After four generations, there is a change in thinking and in work ethics which will pose problems for future leaders.
To understand government, one must understand the civil service. The Malaysian public services comprise around 1.6 million employees across ministries and agencies. The figure includes the military.
There is a hierarchy of rank in the public services, spanning some 25 levels from clerk to director-general and secretary-general. Civil servants are usually on tenured employment; once they are confirmed as permanent staff, they have a lifelong career and a pension at retirement. They witnessed Merdeka as adolescents, and generally had a strong work ethic, using their knowledge and experience to serve and develop the nation.Most senior positions and those in upper middle management are now in the hands of Gen X. Gen Xers also have a strong work ethic and have kept the system intact. They have tended to be more pragmatic and thus more political than their former bosses.
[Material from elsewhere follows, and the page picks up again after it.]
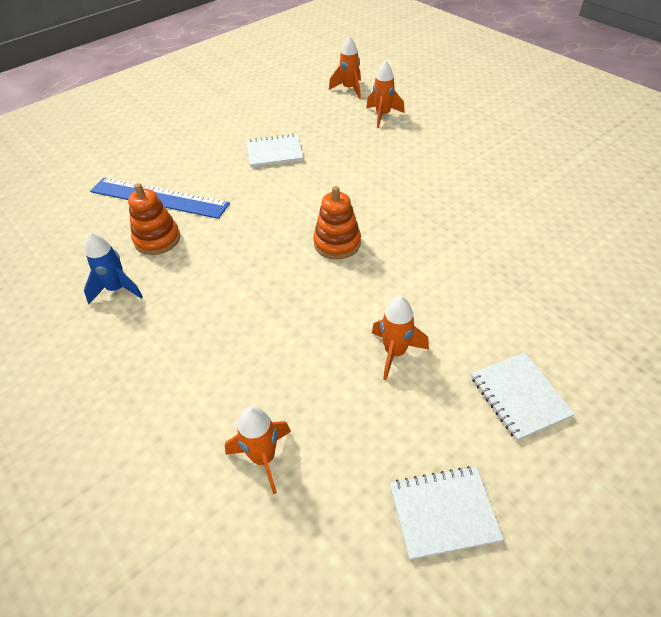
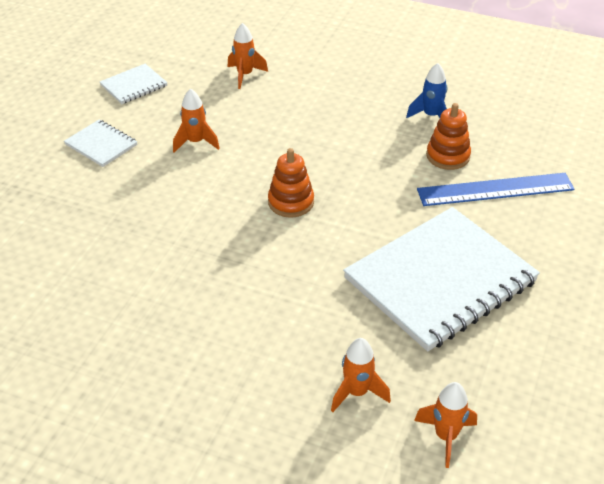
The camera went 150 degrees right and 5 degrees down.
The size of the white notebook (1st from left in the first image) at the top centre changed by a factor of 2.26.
Millennials see KPIs or key performance indexes as their objectives. As long as issues and objectives are clearly defined, Millennials will work towards those goals. Ambiguity is not liked.Millennials are also products of the local education system, which slants the way they see issues. The civil service is now much more a bastion of conformity and compliance. Being outspoken is not a positive trait.
Work ethics will also be very different, especially when the Gen Xers leave the top echelon of the service, over the coming decade. The next generation of the civil service may be much more rules based, than project based than it had been in the past.